Below is a simple set of points you can share with teams before the break.
AI-driven scams are now part of the normal threat landscape
One noticeable shift this year is how routine AI-enabled fraud has become. We are seeing more convincing phishing emails, more realistic voice impersonation, and login pages that are difficult to distinguish from the real thing. Attackers have had a steady stream of leaked data to work with, and the quality shows.
If a message or call is unexpected, slow down and verify it through a trusted route. Do not click. Do not respond. Do not provide authentication codes.
Seasonal shopping and delivery scams will increase
This year has also seen a rise in fake retailers, subscription renewals and delivery notifications designed to capture credentials or payment information. Many of the fraudulent sites look convincing at a glance. Encourage staff to go directly to the retailer’s official site rather than using links in messages.
Report anything suspicious promptly, even during the break
Several incidents this year became more complex because someone hesitated to report an unusual notification while they were off. A quick report at the time can prevent unnecessary impact later. If something looks wrong, raise it immediately.
Holiday cover is often thinner than planned
Reduced staff availability, reliance on third parties and travel commitments can slow incident response. It is worth confirming which internal and external contacts are genuinely available, checking access requirements, and reviewing how escalations will work during this period.
Remote working from varied locations increases exposure
Many people will be working from relatives’ homes, hotels or other informal settings. These environments introduce additional risks, such as shared networks, unattended devices and general distractions.
A few reminders help. Lock screens when stepping away, avoid public Wi-Fi unless using a secure connection, keep devices secure, and never share passwords or authentication codes.

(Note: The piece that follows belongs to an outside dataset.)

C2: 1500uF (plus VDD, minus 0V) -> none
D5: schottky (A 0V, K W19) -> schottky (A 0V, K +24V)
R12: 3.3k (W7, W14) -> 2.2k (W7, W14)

Deepfake payment fraud has become a realistic threat
There have been cases this year where attackers used convincing audio or video to imitate senior staff and push urgent payment requests. This often occurs near year-end when finance teams are busy. Reinforcing approval processes is more effective than relying on how something sounds or looks.
Final note
Everyone benefits from a proper break, and most incidents can be avoided with small moments of caution. If something seems unusual, report it. Early action is still the most effective control.